I remember that one of the pro points of tele-commuting was that a company would not need as much bricks and mortar facilities. Well they ran into an iron law of reality "nature abhors a vacuum" those "empty" facilities filled back up with other people just as fast as they emptied out.

trigger warning said...

And there's the obvious global warming angle:

"The environmental benefits are obvious: teleworkers don’t commute, meaning their cars don’t log the 32 miles per day roundtrip that is the American average (according to this 2005 poll by ABC News and the Washington Post), and thus don't emit all that carbon."
--- On Earth, 2011

:-D

James said...

TW,
Yeah, those cars just simply drove all kinds of miles to lot's other places not called "work".

Ignatius Acton Chesterton OCD said...

Telecommuting only works for piece rate functions.

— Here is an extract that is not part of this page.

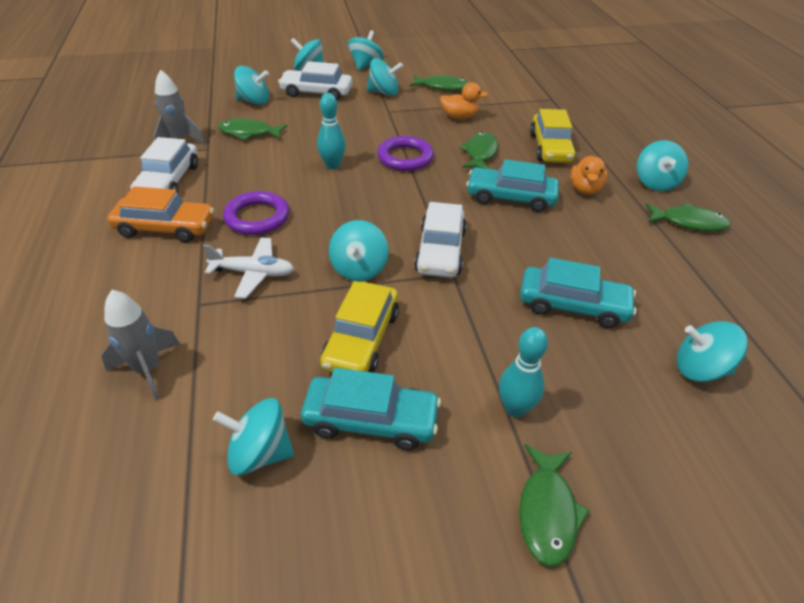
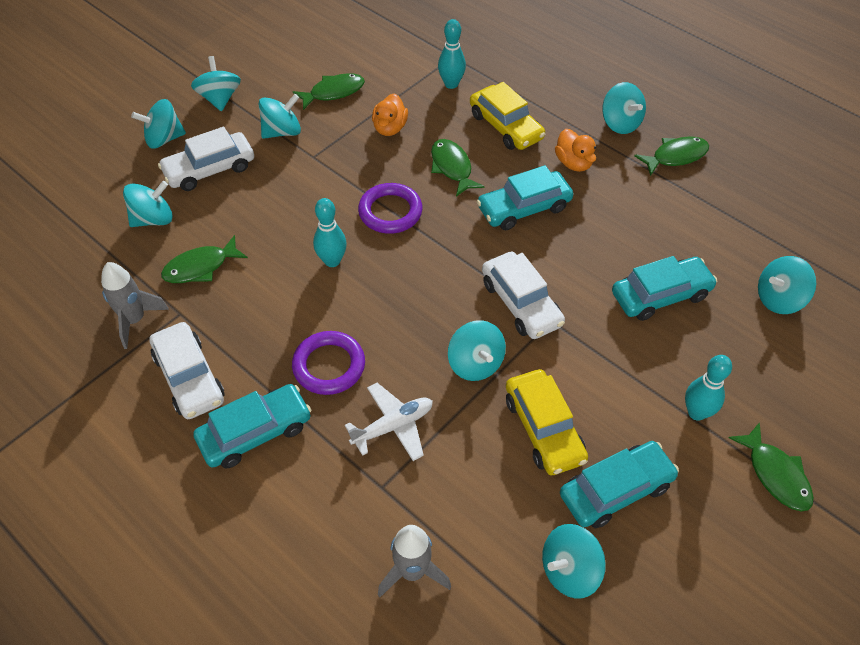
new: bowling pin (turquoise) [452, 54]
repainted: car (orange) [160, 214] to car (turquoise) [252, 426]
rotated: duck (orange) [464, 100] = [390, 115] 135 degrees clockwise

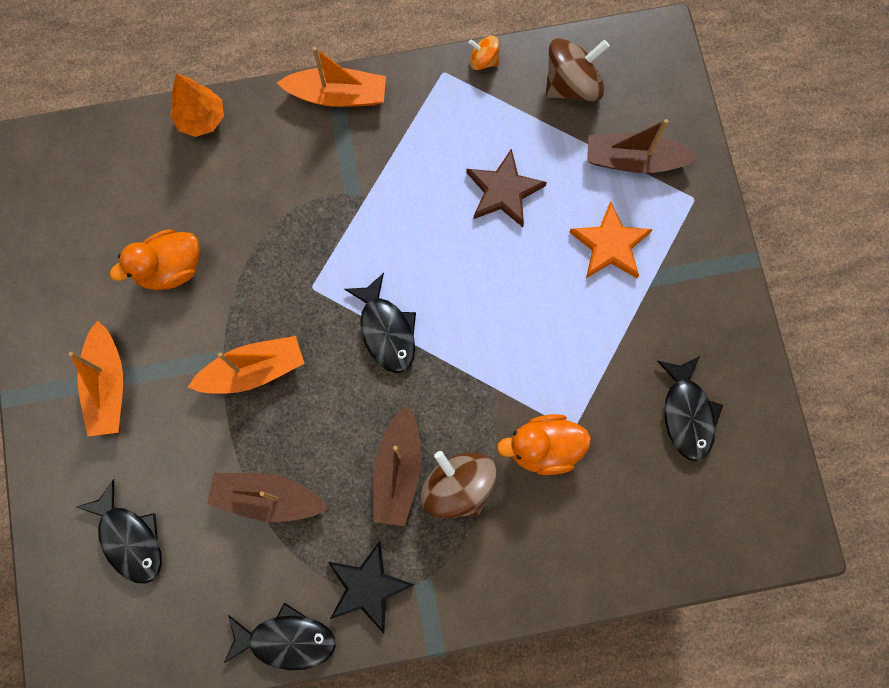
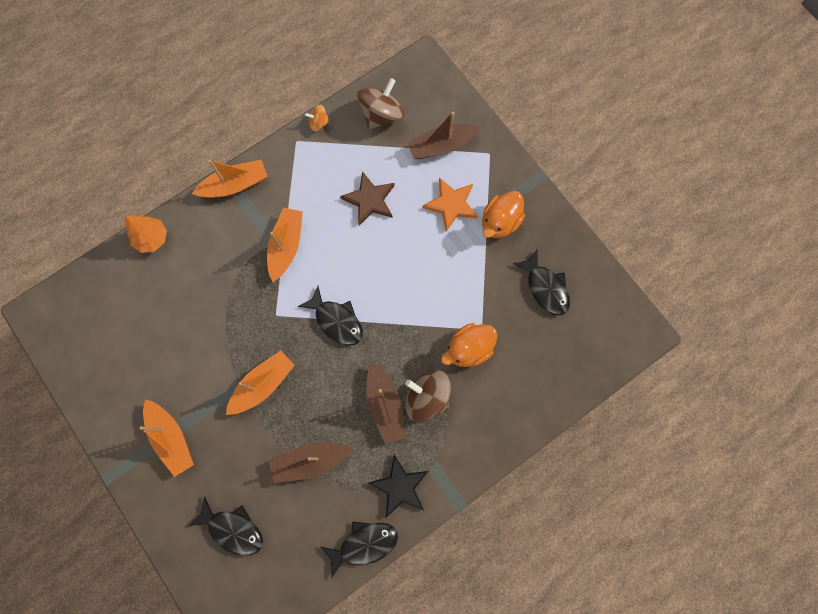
new: boat (orange) [285, 244]
shifted: duck (orange) [155, 259] to [503, 214]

The outcome has to be clearly defined. If that is how someone's productivity is measured and compensated, it doesn't matter where they work. But those applications are limited, because of the exposure to automation.

And once again, we see why multitasking doesn't work. Work-from-home is good for professional mothers? Says who? Where does one think their attention goes? Work or kids?

I work out of my home, but I eat what I kill. I work for myself. I have all the motivation in the world. My productivity is ruthlessly measured.

James said...

IAC,
I'm actually pro telecommute as I am almost all technology. It's just that old dictum I learned doing something else keeps popping up "If it can be abused, it will be abused". In the incarnation I have lived through as a "Boss" I have little cared how a job got done as long as it got done. Yes, I had to require a certain minimum of behavior (you can't just lay down and do nothing, etc etc)but if the described task was accomplished I didn't care. Now granted this puts more pressure on you as a boss to know if the job is getting done and done correctly.
So I won't be too long an illustration, back in the 80's you saw the introduction of drug testing into the industry I work in. It was accepted mostly on the premise it was administered by the companies themselves. I have been very opposed to this in that made me a "policeman" which should not be the case. I argued that Supervisors should know if a person is incapable of performing and have the power to remove them for that reason alone, well I lost that one. So look what we have now. Telecommuting is just an invitation for more abuse, not withstanding those that perform (as you do) as they should. Those that abuse it will destroy it.
Well that was a hastily written mess, more coffee.